[Task details] Nothing but the lines from the line with "part: (763, 237) -> (886, 332), moved" through the end of the data is to be copied, and each is to be copied exactly.

Records from a collection:
----

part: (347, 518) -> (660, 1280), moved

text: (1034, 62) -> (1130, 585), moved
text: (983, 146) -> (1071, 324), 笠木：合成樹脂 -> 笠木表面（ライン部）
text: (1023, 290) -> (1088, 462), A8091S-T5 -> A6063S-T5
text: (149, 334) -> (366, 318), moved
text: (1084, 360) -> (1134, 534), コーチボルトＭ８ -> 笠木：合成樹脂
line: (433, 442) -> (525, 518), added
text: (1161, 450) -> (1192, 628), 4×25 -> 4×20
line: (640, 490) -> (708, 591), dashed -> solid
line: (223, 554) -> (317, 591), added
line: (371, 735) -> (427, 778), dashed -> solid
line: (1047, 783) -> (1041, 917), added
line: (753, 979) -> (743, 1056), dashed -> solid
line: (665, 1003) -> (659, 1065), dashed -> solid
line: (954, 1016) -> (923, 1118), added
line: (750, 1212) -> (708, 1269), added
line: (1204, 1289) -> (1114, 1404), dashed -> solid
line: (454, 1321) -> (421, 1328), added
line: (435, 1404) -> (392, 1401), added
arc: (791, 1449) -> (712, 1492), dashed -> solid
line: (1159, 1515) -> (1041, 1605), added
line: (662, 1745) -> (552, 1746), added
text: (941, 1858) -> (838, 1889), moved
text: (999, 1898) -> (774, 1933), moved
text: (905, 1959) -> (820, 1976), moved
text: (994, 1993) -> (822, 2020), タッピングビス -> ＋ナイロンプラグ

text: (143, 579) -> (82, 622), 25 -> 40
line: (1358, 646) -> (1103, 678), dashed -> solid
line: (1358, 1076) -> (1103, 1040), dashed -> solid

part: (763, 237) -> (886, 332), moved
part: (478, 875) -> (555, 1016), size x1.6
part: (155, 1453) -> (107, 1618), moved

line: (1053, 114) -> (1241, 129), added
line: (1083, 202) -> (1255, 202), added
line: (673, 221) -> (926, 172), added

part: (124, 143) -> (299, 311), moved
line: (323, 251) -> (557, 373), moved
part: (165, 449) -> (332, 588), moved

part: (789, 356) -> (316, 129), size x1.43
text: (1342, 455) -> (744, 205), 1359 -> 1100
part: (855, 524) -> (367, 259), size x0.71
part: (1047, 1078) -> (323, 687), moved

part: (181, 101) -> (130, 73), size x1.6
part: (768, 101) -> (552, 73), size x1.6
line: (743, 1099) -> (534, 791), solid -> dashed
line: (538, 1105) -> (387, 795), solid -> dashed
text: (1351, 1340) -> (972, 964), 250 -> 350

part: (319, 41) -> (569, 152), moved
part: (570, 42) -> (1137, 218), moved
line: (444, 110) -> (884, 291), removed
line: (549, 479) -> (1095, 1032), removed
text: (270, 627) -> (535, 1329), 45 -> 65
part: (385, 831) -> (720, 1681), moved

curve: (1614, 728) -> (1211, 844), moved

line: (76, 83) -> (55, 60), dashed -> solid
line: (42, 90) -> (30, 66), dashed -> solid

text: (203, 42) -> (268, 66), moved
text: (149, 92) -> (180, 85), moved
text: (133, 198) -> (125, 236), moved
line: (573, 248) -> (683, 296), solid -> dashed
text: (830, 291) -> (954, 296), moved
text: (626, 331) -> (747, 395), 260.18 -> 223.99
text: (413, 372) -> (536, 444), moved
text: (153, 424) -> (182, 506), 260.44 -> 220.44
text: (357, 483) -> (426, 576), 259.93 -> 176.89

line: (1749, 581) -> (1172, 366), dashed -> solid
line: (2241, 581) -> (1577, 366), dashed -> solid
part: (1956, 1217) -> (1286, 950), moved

----

[Answer for the task]
part: (763, 237) -> (886, 332), moved
part: (478, 875) -> (555, 1016), size x1.6
part: (155, 1453) -> (107, 1618), moved

line: (1053, 114) -> (1241, 129), added
line: (1083, 202) -> (1255, 202), added
line: (673, 221) -> (926, 172), added

part: (124, 143) -> (299, 311), moved
line: (323, 251) -> (557, 373), moved
part: (165, 449) -> (332, 588), moved

part: (789, 356) -> (316, 129), size x1.43
text: (1342, 455) -> (744, 205), 1359 -> 1100
part: (855, 524) -> (367, 259), size x0.71
part: (1047, 1078) -> (323, 687), moved

part: (181, 101) -> (130, 73), size x1.6
part: (768, 101) -> (552, 73), size x1.6
line: (743, 1099) -> (534, 791), solid -> dashed
line: (538, 1105) -> (387, 795), solid -> dashed
text: (1351, 1340) -> (972, 964), 250 -> 350

part: (319, 41) -> (569, 152), moved
part: (570, 42) -> (1137, 218), moved
line: (444, 110) -> (884, 291), removed
line: (549, 479) -> (1095, 1032), removed
text: (270, 627) -> (535, 1329), 45 -> 65
part: (385, 831) -> (720, 1681), moved

curve: (1614, 728) -> (1211, 844), moved

line: (76, 83) -> (55, 60), dashed -> solid
line: (42, 90) -> (30, 66), dashed -> solid

text: (203, 42) -> (268, 66), moved
text: (149, 92) -> (180, 85), moved
text: (133, 198) -> (125, 236), moved
line: (573, 248) -> (683, 296), solid -> dashed
text: (830, 291) -> (954, 296), moved
text: (626, 331) -> (747, 395), 260.18 -> 223.99
text: (413, 372) -> (536, 444), moved
text: (153, 424) -> (182, 506), 260.44 -> 220.44
text: (357, 483) -> (426, 576), 259.93 -> 176.89

line: (1749, 581) -> (1172, 366), dashed -> solid
line: (2241, 581) -> (1577, 366), dashed -> solid
part: (1956, 1217) -> (1286, 950), moved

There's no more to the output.